Despite crash in oil prices, BP hiring activity is rebounding
On November 15, the price of WTI NYMEX crude oil futures opened at $56.02, marking a decrease of 27% from its recent high of $76.90 in October. In one day between November 12 and November 13, the price dropped nearly $5 a barrel.
At the same time as crude oil's slide from October to November, BP plc ($NYSE:BP), one of the ten largest oil companies in the world by revenue, saw its shares skid by $6. That brought it within $4 from a 52-week low, which was last seen in February and March.
This came while job openings at the company plunged back down to pre-summer levels. From mid-May to late August, the company steadily increased the number of listings on its careers website. Then, over the course of a single week in September, those gains were all but completely wiped.
It wasn't just a matter of removing fall internship postings; although the number of internships dropped from 14 on August 23 to 9 today, that only accounts for a mere 5 positions lost.
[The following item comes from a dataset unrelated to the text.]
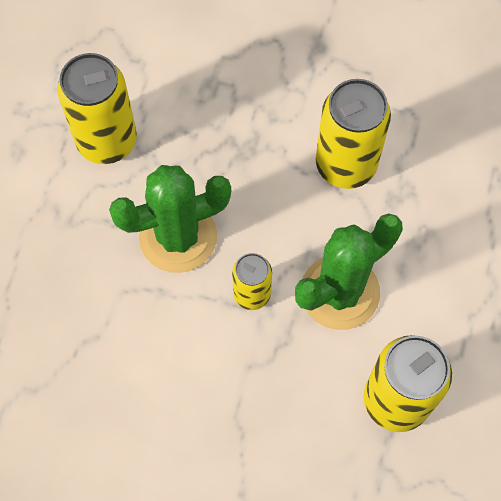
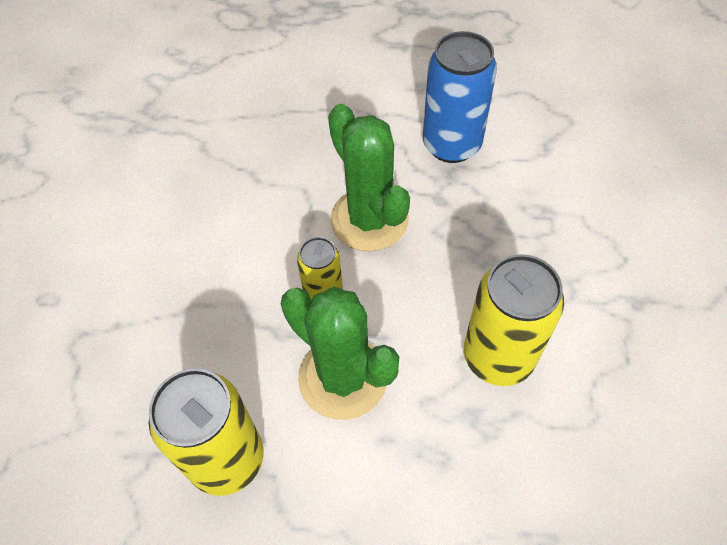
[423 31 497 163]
In fact, engineering jobs, both for upstream and downstream sectors, were down for a time during the hiring freeze. Given the importance of petroleum engineers in keeping up with the supply and demand of crude oil, a dip in job listings for a company indicates that teams are at capacity for the current market.
However, since November 2, the number of engineer job openings at BP rebounded from 30 to 52 in two weeks time.
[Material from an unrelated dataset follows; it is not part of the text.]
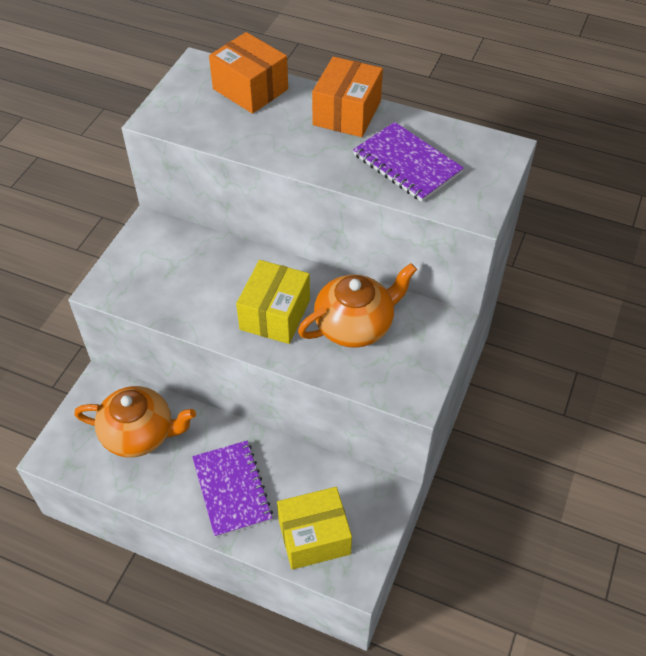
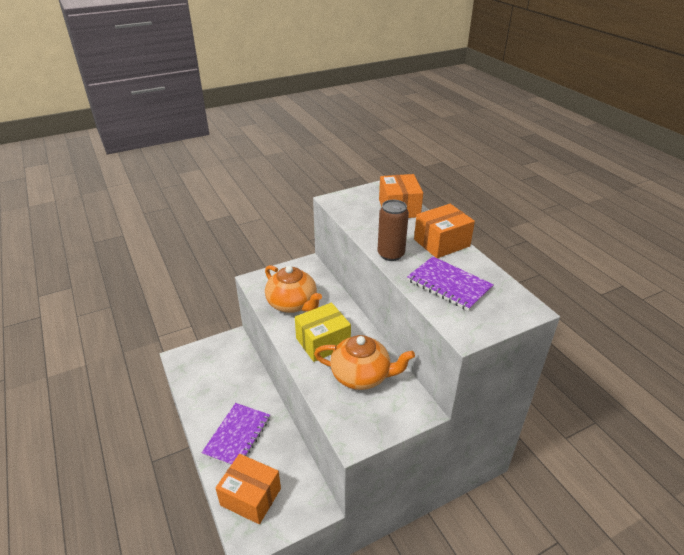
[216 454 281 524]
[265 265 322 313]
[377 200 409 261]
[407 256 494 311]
Furthermore, workers who reported to Glassdoor anonymously have grown increasingly confident in the company's outlook over the next six months.
Coupled with the uncertainty of Brexit, the drop in crude oil prices and reactions from OPEC countries threw oil and energy stocks into a flux. But with a rebound in job openings and an increasingly confident sentiment among employees, BP is far from running on fumes.